On the example above, the input image (in green) is of size $5\times5$. We apply a kernel of size $3\times3$ with the following values:

$$
\begin{bmatrix}
1 & 0 & 1\\
0 & 1 & 0\\
1 & 0 & 1
\end{bmatrix}
$$

The kernel slides over the image: this means that we take a sub-block of size $3 \times 3$ (in yellow). Then, we multiply the value of the pixel with the corresponding value of the kernel; we do that for all pixels in the block and sum the results. This yields the convolution product, which is stored in the output image (on the right).

It's important to understand that applying convolution **reduces the size** of the input image.

Note that there is also 3D convolution, where the kernel slides over 3 dimensions. For instance, in video the kernel is a "cube" that slides over height, width, and time.

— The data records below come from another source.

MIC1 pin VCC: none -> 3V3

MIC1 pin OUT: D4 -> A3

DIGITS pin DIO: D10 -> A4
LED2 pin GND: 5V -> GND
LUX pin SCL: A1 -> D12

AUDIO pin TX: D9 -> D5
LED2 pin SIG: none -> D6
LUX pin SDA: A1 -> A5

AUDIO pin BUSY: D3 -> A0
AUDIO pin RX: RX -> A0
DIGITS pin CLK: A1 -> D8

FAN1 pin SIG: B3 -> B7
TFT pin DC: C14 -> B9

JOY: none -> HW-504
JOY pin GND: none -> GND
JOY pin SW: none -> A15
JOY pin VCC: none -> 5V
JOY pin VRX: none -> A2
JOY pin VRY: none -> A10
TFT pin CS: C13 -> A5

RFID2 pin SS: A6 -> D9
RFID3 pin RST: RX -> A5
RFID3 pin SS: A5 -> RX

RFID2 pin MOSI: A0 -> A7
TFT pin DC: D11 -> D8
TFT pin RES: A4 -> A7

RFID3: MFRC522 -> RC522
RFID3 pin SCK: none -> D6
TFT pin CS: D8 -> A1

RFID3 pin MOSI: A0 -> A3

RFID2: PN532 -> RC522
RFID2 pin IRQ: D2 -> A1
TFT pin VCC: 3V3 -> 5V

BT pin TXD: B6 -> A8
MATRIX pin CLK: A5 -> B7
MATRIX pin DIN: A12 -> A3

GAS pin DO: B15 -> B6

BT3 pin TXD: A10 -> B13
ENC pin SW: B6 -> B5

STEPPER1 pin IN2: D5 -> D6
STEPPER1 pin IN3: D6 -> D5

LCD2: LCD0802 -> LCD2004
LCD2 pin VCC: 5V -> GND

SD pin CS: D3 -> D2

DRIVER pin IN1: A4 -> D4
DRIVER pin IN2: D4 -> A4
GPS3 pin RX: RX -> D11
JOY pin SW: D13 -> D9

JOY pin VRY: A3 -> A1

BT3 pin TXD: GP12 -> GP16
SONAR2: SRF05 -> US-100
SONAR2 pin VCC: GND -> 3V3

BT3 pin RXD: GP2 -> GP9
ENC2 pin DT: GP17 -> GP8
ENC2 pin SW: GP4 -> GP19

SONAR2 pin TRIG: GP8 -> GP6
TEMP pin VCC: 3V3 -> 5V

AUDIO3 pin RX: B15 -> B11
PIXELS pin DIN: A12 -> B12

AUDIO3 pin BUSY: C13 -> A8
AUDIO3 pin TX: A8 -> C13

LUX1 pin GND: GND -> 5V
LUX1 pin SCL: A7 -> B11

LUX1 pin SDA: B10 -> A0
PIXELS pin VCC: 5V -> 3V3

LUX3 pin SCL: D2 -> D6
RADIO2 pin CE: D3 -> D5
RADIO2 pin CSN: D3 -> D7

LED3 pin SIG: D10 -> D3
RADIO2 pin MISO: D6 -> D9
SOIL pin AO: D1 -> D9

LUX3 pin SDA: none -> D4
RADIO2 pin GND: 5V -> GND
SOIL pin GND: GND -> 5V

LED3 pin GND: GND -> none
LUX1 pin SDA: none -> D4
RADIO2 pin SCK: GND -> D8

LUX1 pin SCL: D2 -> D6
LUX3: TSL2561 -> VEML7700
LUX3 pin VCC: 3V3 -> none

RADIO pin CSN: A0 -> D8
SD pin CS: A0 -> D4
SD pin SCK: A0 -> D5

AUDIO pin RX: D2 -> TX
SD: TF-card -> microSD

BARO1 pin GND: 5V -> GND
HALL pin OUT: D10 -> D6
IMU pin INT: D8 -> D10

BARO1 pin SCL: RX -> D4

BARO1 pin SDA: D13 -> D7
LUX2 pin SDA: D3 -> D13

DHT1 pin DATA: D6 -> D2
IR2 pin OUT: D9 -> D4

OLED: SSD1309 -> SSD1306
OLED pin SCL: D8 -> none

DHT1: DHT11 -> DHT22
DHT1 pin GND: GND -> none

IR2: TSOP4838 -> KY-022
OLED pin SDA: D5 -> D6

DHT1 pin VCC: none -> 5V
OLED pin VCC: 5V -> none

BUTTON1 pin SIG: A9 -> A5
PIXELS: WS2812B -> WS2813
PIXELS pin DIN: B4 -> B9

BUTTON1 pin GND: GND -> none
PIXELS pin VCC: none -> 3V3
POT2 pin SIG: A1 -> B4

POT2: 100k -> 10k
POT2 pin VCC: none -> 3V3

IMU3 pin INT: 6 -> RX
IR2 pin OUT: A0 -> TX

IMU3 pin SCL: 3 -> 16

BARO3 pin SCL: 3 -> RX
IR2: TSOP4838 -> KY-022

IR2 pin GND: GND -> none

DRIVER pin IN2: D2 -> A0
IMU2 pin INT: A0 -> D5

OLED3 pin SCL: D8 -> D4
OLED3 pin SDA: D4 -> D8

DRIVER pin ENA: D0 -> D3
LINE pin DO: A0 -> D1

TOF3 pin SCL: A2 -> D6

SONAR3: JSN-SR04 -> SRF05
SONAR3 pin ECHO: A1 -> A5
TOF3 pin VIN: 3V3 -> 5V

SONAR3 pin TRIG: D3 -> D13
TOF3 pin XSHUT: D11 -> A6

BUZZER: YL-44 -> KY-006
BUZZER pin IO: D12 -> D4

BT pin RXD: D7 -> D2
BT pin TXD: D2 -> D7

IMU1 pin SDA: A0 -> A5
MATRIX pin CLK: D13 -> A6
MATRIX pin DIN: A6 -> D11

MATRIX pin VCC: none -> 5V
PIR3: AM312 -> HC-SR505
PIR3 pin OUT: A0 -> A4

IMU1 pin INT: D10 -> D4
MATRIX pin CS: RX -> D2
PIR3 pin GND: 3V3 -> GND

It's theoretically possible to define convolution in any dimension, but it's not really used in practice (most applications use 1D, 2D or 3D convolution).

In [None]:
# Load the provided example image as black and white, and normalize it so the values range in [0, 1]
image_np = io.imread('tdp.jpeg', as_gray=True)
print(image_np.shape)
image_np = image_np / np.max(image_np)

# Display the image
plt.imshow(image_np, cmap='gray')
plt.show()

# Convert the image into a pytorch float tensor
image_t = torch.tensor(image_np).float()

In [None]:
# The image tensor above has size [height, width].
# However, in pytorch we usually manipulate batches of images of shape (batch_size, num_channels, height, width).
# So, we have to add extra dimensions (unsqueeze) corresponding to the batch_size and num_channels
image_t = image_t.unsqueeze(0).unsqueeze(0)
print(image_t.shape)

In [None]:
# To create the convolution function, we specify:
# - the number of input channels (= the depth of the input image, usually 1 for black and white images, and 3 for RGB color images
# - the number of output channels (which is equal to the number of kernels)
# - the kernel size (the dimension of the filter)
# - weather we use bias or not
num_channels_in = 1
num_channels_out = 1
kernel_size = 3
my_conv = nn.Conv2d(num_channels_in, num_channels_out, kernel_size=kernel_size, bias=False)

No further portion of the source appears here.